Desde o início, o autor ataca as tendências e abordagens atuais para lidar com a pobreza nos EUA. Ele fala constantemente sobre ter uma abordagem alternativa para tratar e lidar com aqueles que lutam com suas dificuldades financeiras. Na verdade, ele vai além disso e acusa os que têm ideologias liberais (e algumas conservadoras) de agravar a pobreza, muitas vezes por causa de seus próprios interesses de trabalho. Logo no início ele cita MLK Jr, afirmando:
“A compreensão superficial das pessoas de boa vontade é mais frustrante do que a incompreensão absoluta das pessoas de má vontade.” (p. 3)
Um dos grandes desafios do livro é a prática dos chamados voluntários e assistentes sociais (em todos os aspectos) desse setor, que promovem a negatividade das comunidades pobres para manter seu financiamento, manter seus empregos ou criar emprego para si mesmos. Esse foco negativo, afirma ele, minimiza os pontos fortes e talentos das pessoas das comunidades pobres. Nós faríamos bem, como plantadores de igrejas e angariadores de fundos, em tomar conhecimento do conselho de Mauricio aqui. Devemos garantir que em nossas apresentações das necessidades de nossas comunidades não estejamos “colocando ovo demais no pudim” quando se trata de citar estatísticas de crimes e problemas de drogas etc. Eles existem, mas também existem pessoas maravilhosas que dedicam suas vidas às comunidades que estamos procurando alcançar. Não é tudo desgraça e tristeza. O problema é muitas vezes os financiadores que querem ouvir todas as estatísticas sangrentas e nós, que acabamos exagerando para podermos provar quão carentes e ruins são nossas áreas antes que elas consigam o dinheiro.
Ele explica isso em detalhes em um de seus capítulos.
“Para se qualificar para meus programas, as pessoas tinham que destacar suas fraquezas, suas deficiências.

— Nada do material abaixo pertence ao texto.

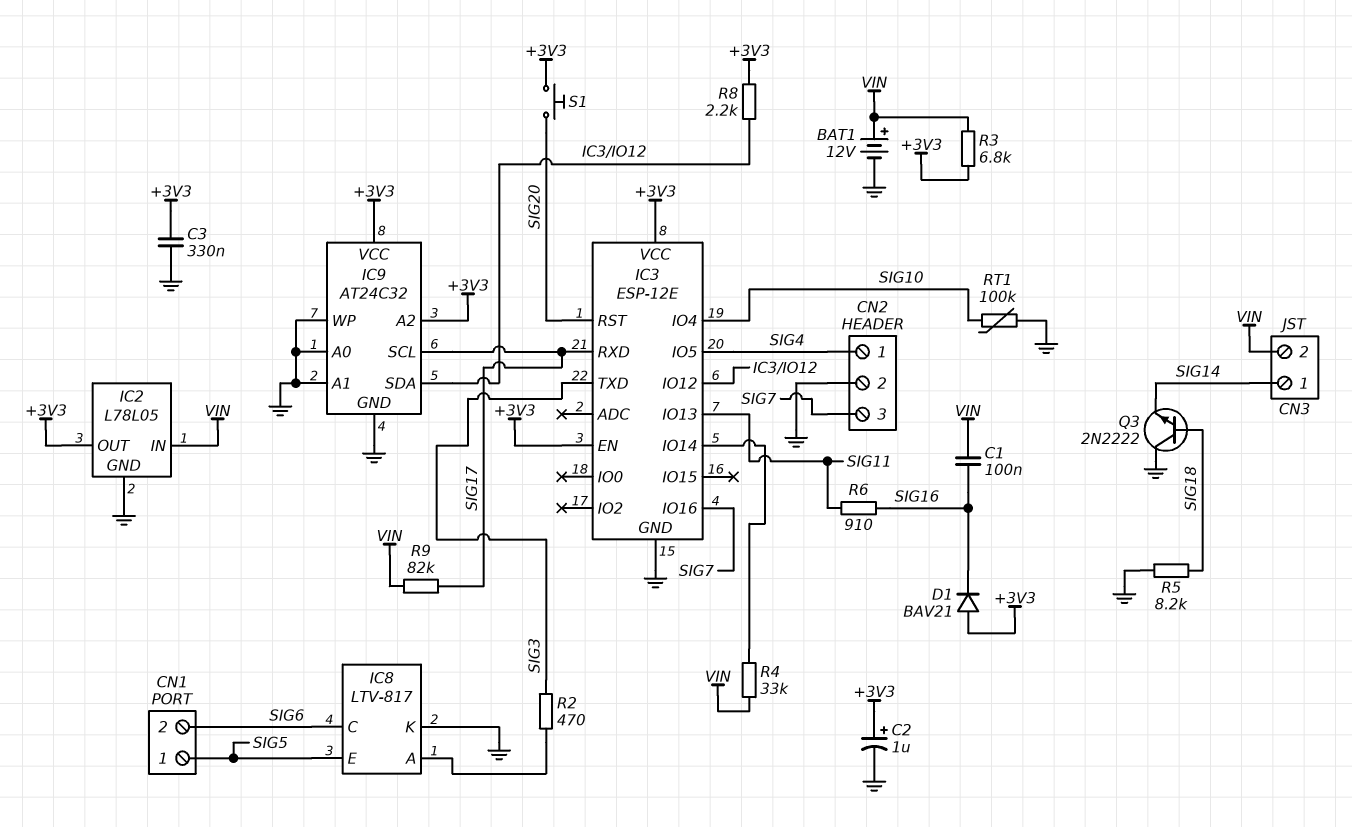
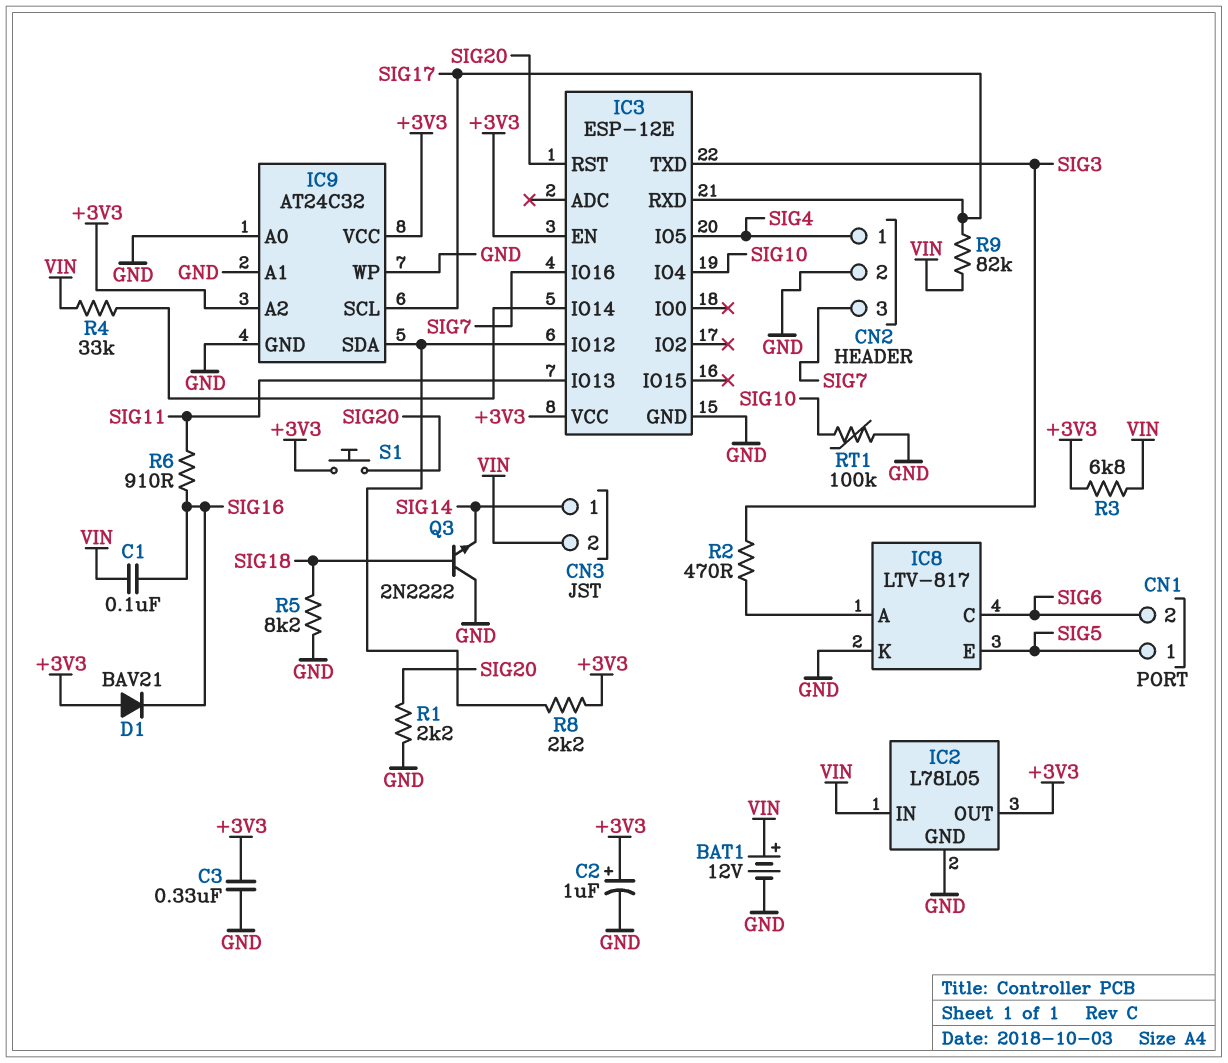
R1: none -> 2.2k (GND, SIG20)

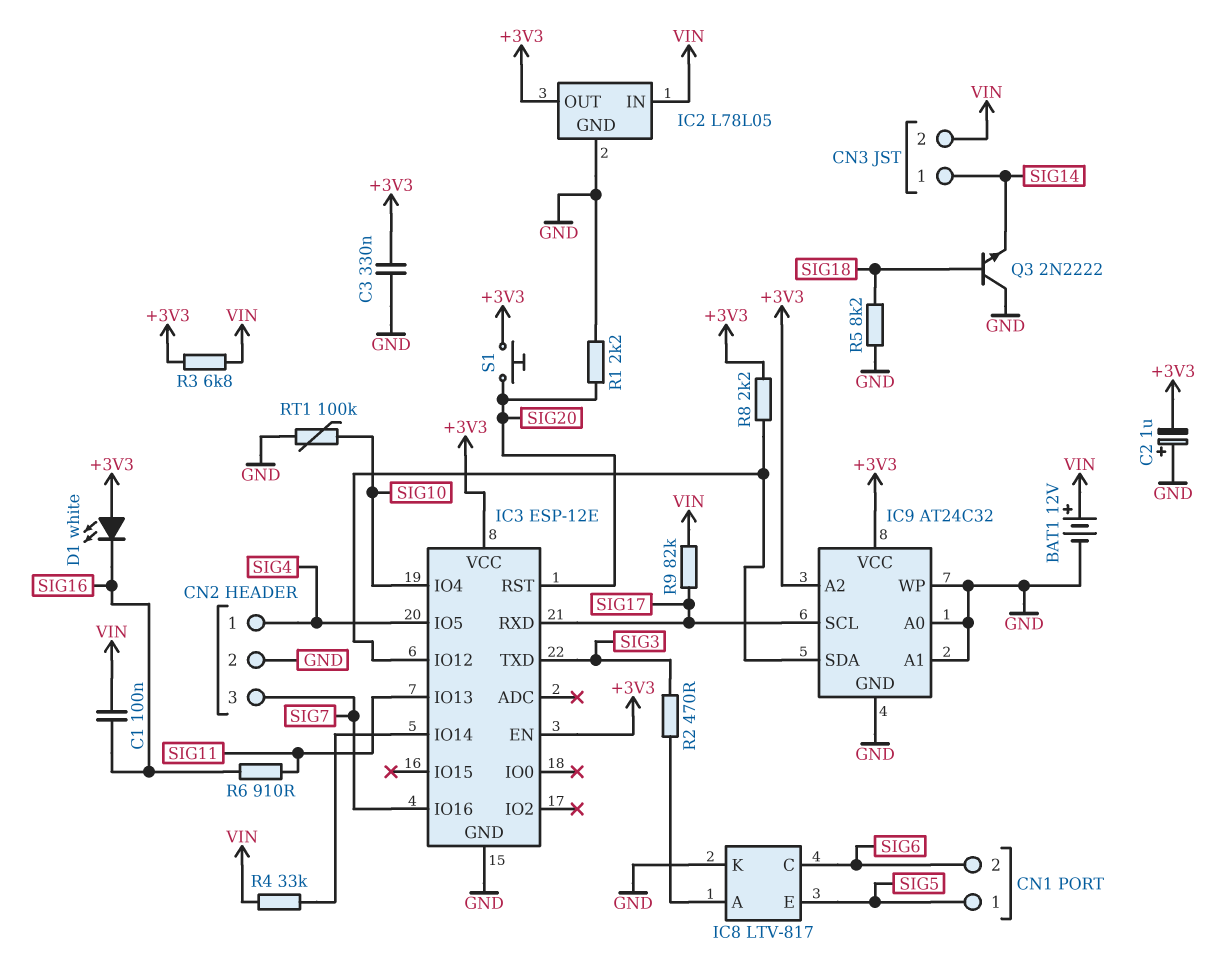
C2: 1uF (plus +3V3, minus GND) -> 1uF (plus GND, minus +3V3)
D1: diode BAV21 (A +3V3, K SIG16) -> LED white (A +3V3, K SIG16)

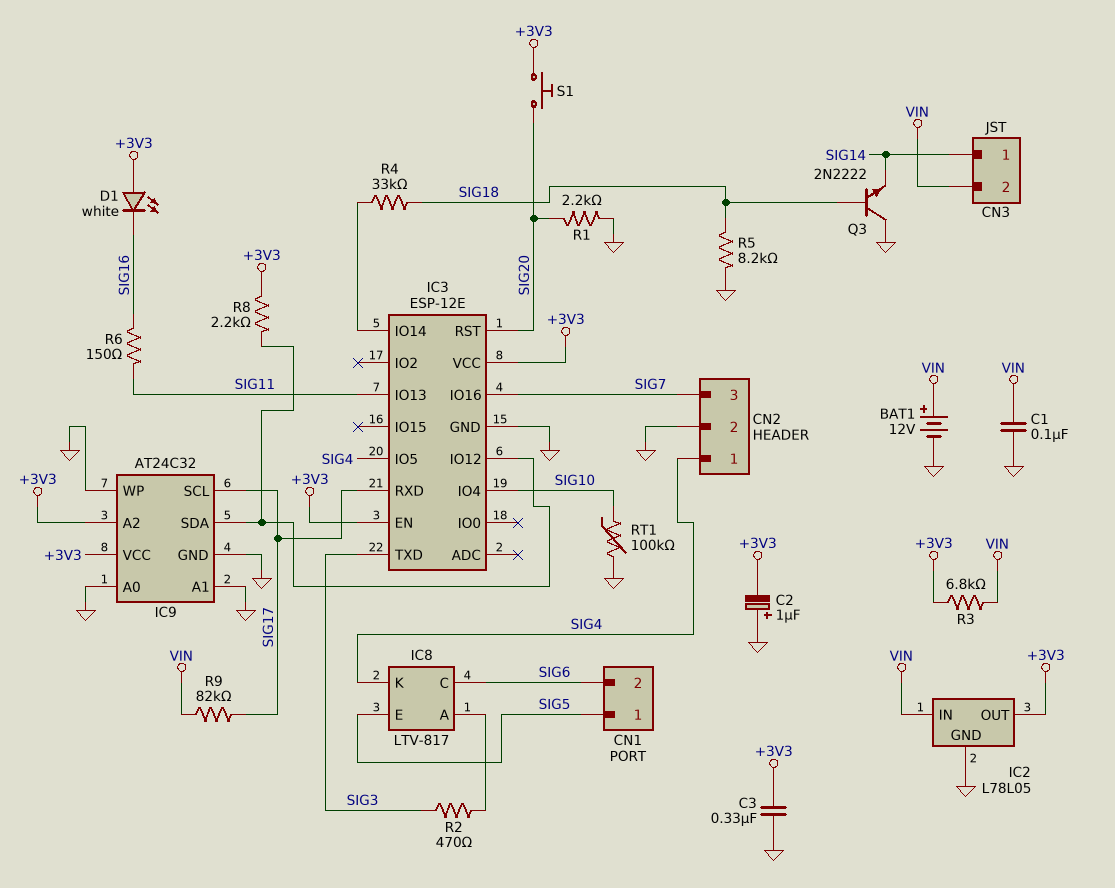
C1: 100nF (SIG16, VIN) -> 100nF (GND, VIN)
IC8 pin K: GND -> SIG4
R4: 33k (IC3/IO14, VIN) -> 33k (IC3/IO14, SIG18)
R6: 910 (SIG11, SIG16) -> 150 (SIG11, SIG16)

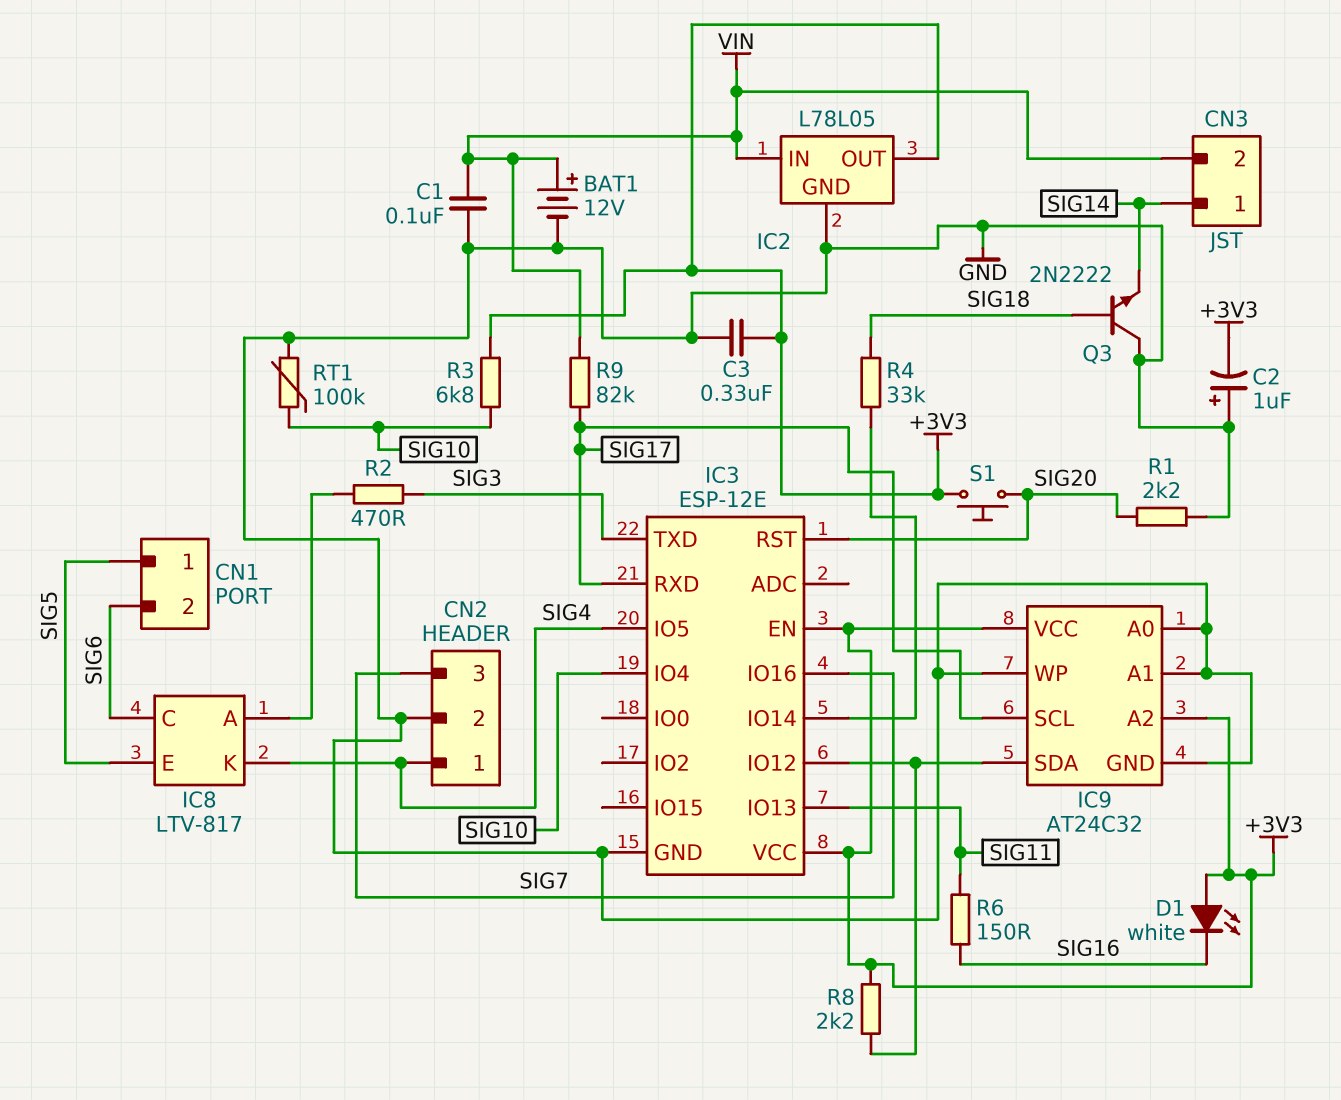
R3: 6.8k (+3V3, VIN) -> 6.8k (+3V3, SIG10)
R5: 8.2k (GND, SIG18) -> none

Quanto mais impotente você se apresentasse, mais elegível você seria para os serviços”. (p. 5)
Ele então cita o exemplo de dois jovens membros de gangues que estavam tentando sair de sua difícil situação. Um dos rapazes cometeu um assalto e o outro não tinha antecedentes criminais. Por causa das restrições de seu financiamento, ele só podia aceitar o rapaz com antecedentes criminais porque se qualificava como “o mais necessitado”. O outro rapaz não foi aceito porque sua “falta de violação da lei” significava que ele não se enquadrava em seus “parâmetros carentes”. O rapaz com antecedentes estava na realidade, ele diz, sendo recompensado pelo seu comportamento criminoso. Paralelamente, em sua experiência, quanto mais necessitado ele pudesse “pintar” uma comunidade, mais financiamento ele conseguia. Quanto mais fundos ele tivesse, mais pessoas ele poderia empregar para “ajudar” essas pessoas necessitadas. “Cafetões da Pobreza” é o que ele chama, e eles são abundantes entre as agências que procuram ajudar os pobres e necessitados.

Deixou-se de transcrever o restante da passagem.